September 11-16, 2016
Biofuels are an alternative to more traditional fuels, such as those derived from crude oil. Bioalcohols, including bioethanol and biobutanol, are produced from biomass through sugar fermentation and purification processes and thus they are a more sustainable alternative to reducing the CO2 footprint of transportation and mitigating climate change. In the short term they will find it difficult to replace hydrocarbon fuels due to direct competition with the food supply chain, although as new alternative raw materials and production processes are developed this hurdle will be overcome. The recovery of bioalcohols from fermentation broths includes a series of very challenging steps that need more attention. In this regard, membrane-based technologies with lower energy consumption, such as pervaporation (PV), have emerged as potential candidates for the replacement of energy intensive distillation operations. In this work we present the development of novel organophilic membranes based on polymers of intrinsic microporosity (PIMs) and graphene for the separation of ethanol and butanol from aqueous solutions.
PIM-1 is one of the few polymers that offer selectivity for organic compounds over water [1-3]. However, excessive swelling limits its performance and the addition of graphene nanoparticles can have a positive effect in preventing it [4,5]. For the preparation of mixed matrix membranes (MMMs) PIM-1 and graphene were first synthesized. Graphene oxide (GO) was obtained from natural flake graphite via a modified Hummer’s method, functionalized with octylamine (OA) and octadecylamine (ODA), 8 and 18 carbons, respectively and subsequently reduced with hydrazine monohydrate. PIM-1 was prepared by the polycondensation of monomers 3,3,3’,3’-tetramethyl-1,1’’-spirobisindane-5,5’,6’,6’-tetrol with 2,3,5,6-tetrafluorophthalonitrile with a molecular ratio of 1:1 . The preparation of freestanding membranes was done via a casting-evaporation technique using chloroform as solvent (one of the very few that dissolve PIM-1). The functionalization of GO with OA or ODA allowed its dispersion in chloroform and therefore a homogeneous casting solution was obtained.

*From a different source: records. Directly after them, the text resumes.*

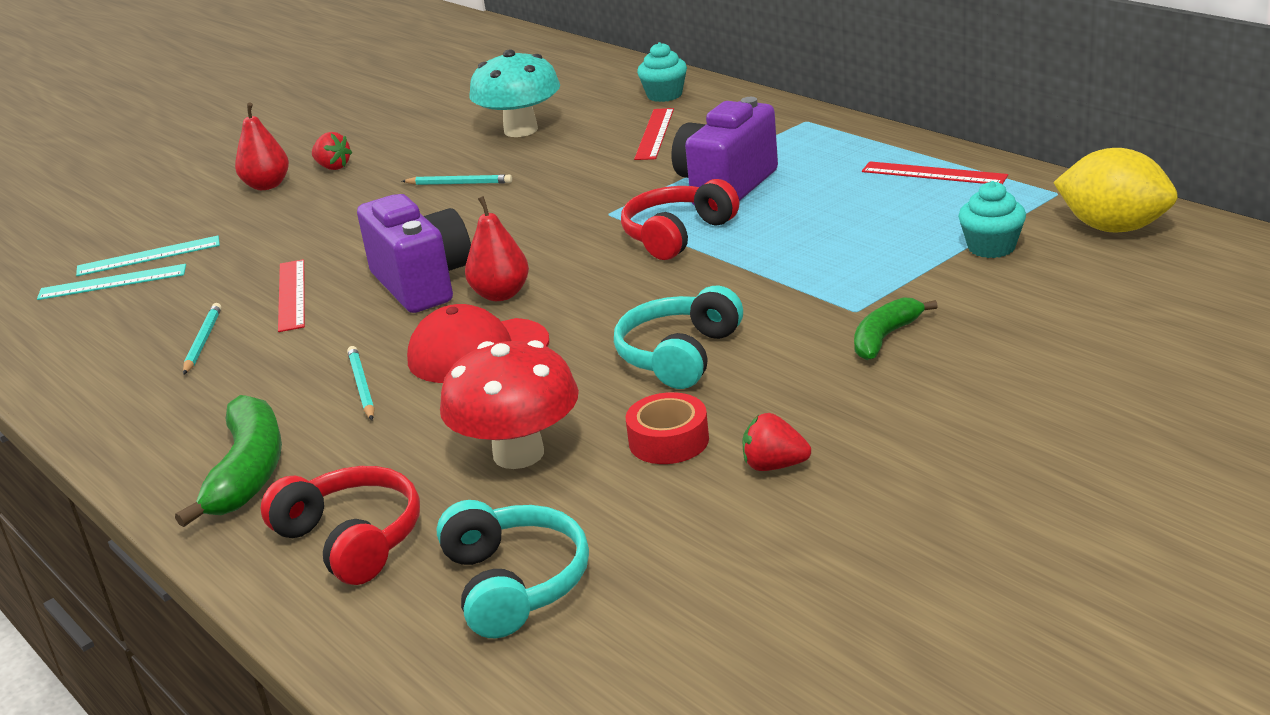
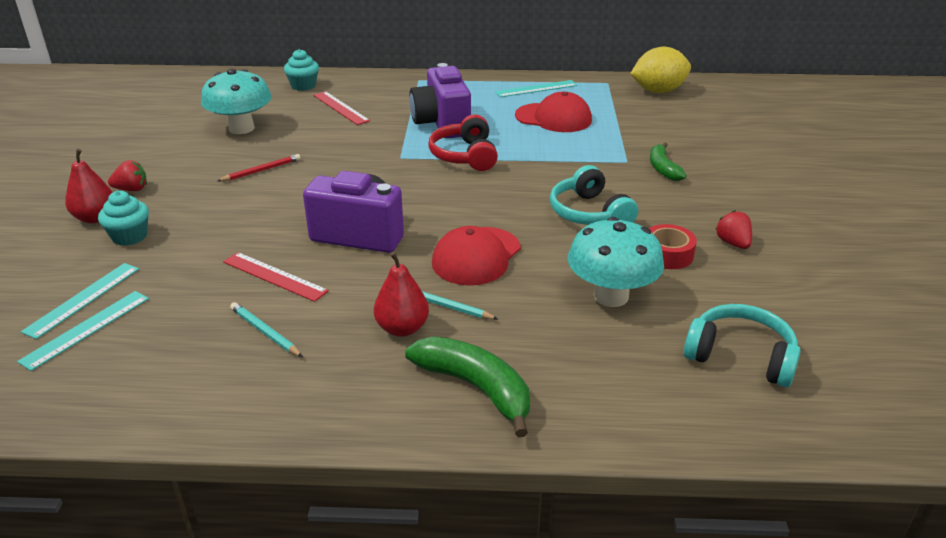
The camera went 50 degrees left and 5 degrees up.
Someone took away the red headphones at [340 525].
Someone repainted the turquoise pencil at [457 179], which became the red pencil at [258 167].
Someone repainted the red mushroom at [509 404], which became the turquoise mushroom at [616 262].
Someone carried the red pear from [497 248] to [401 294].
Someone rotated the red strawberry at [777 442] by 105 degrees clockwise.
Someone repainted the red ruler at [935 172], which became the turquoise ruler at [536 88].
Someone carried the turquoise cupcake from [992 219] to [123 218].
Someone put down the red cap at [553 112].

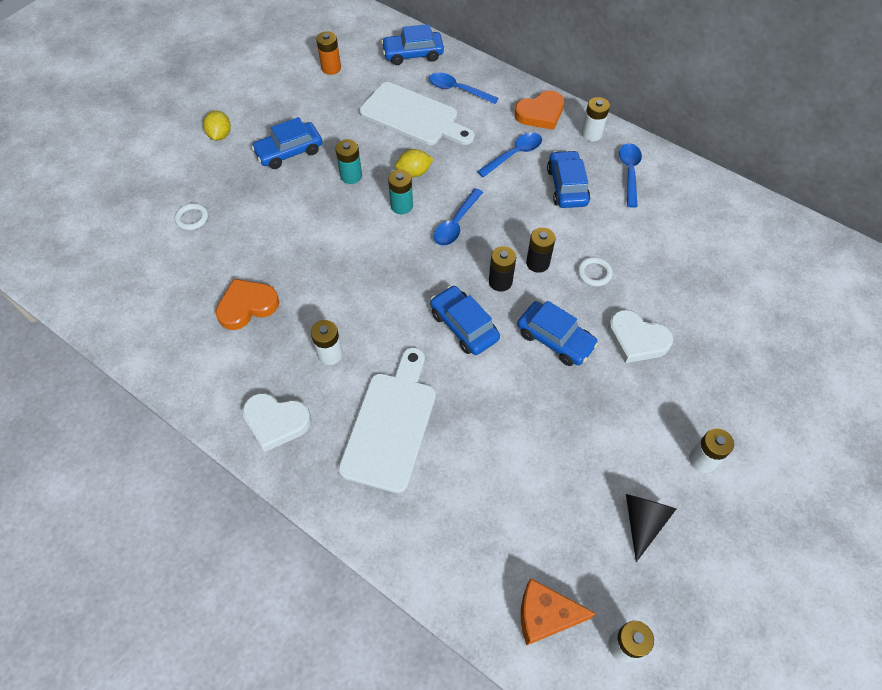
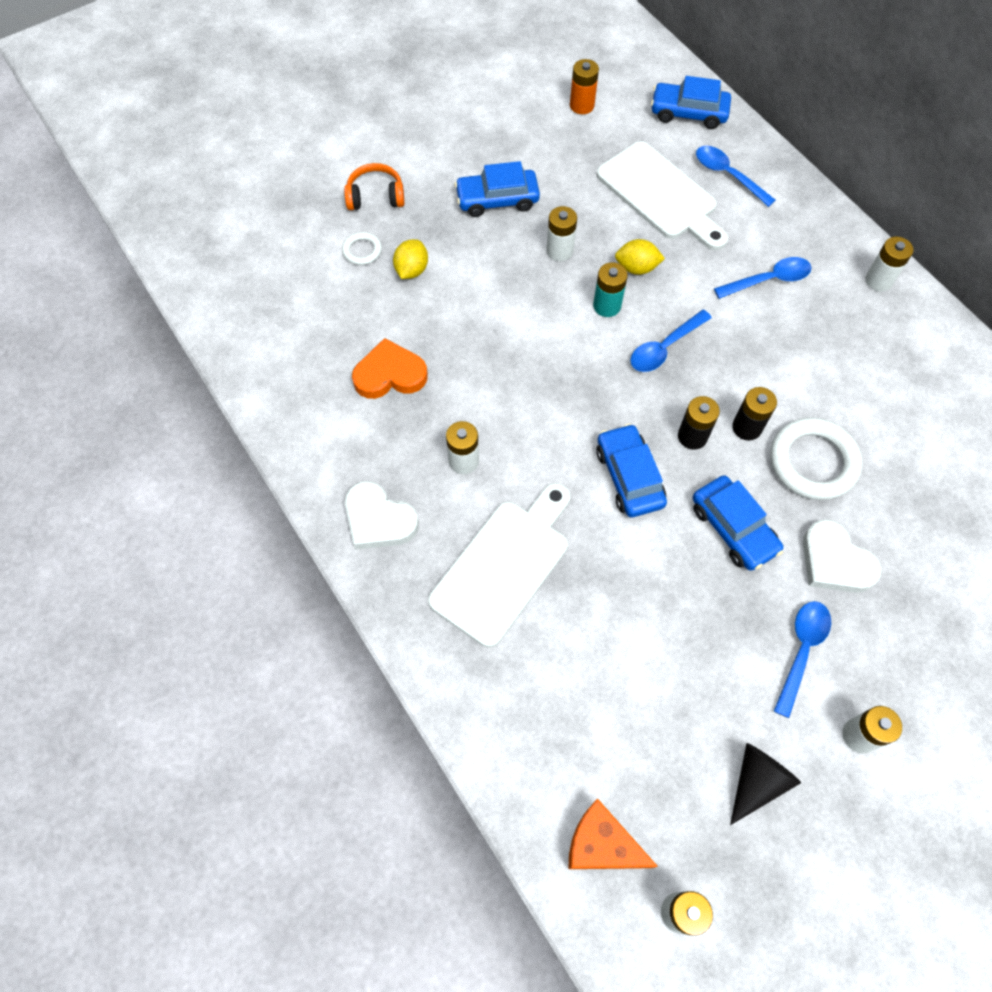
The camera went 20 degrees right and 5 degrees up.
Someone carried the yellow lemon from [217 126] to [410 259].
Someone repainted the turquoise battery at [349 161], which became the white battery at [561 233].
Someone took away the orange heart at [539 110].
Someone took away the blue car at [568 179].
Someone scaled the white ring at [595 272] by 2.01.
Someone carried the blue spoon from [630 175] to [802 659].
Someone put down the orange headphones at [374 186].

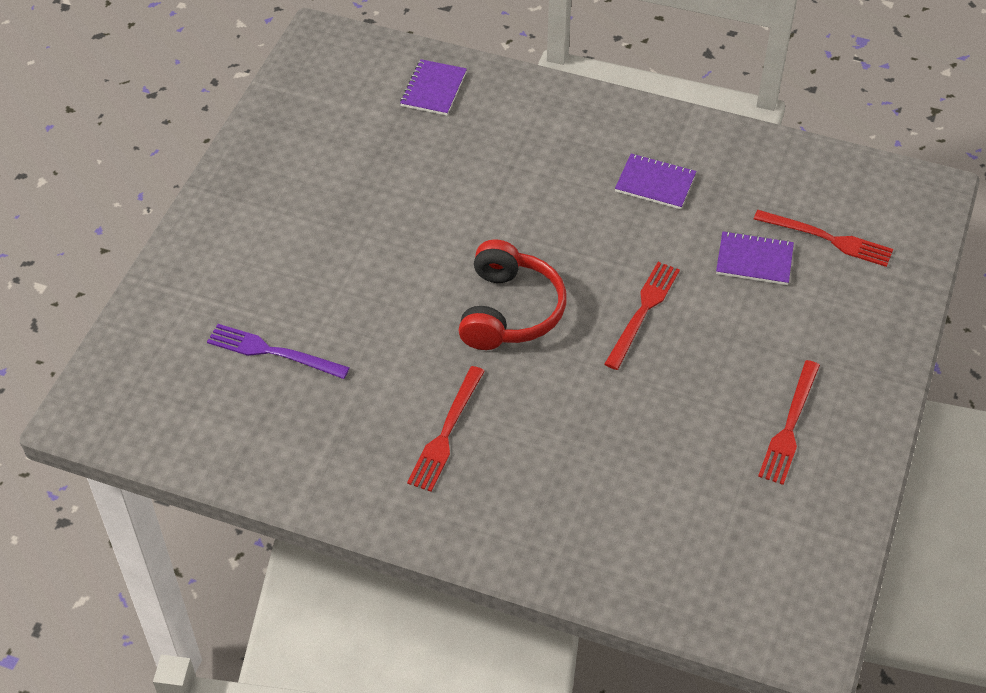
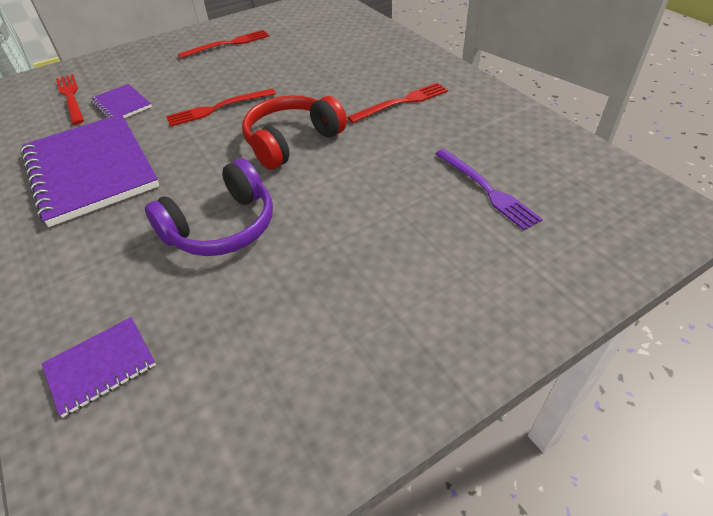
The camera went 140 degrees left and 5 degrees down.
Someone scaled the purple notebook at [655 181] by 2.16.
Someone put down the purple headphones at [209 207].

Membranes of thicknesses up to 40 µm with loadings of graphene from 0.01 to 0.5 wt.% were prepared and characterized via contact angle measurements, FTIR, TGA, and SEM. PV tests of aqueous feed solutions containing 5wt% of alcohol were performed at 65 ˚C and a pressure of 10 mbar on the permeate side of the membrane. An increase in the separation factor of ethanol and butanol over water was achieved for both amine-functionalized GO with maximum values of 7 and 40, respectively. The maximum flux achieved of ~ 2 kg m-2 h1 was obtained for membranes with graphene loadings of 0.5 wt.%.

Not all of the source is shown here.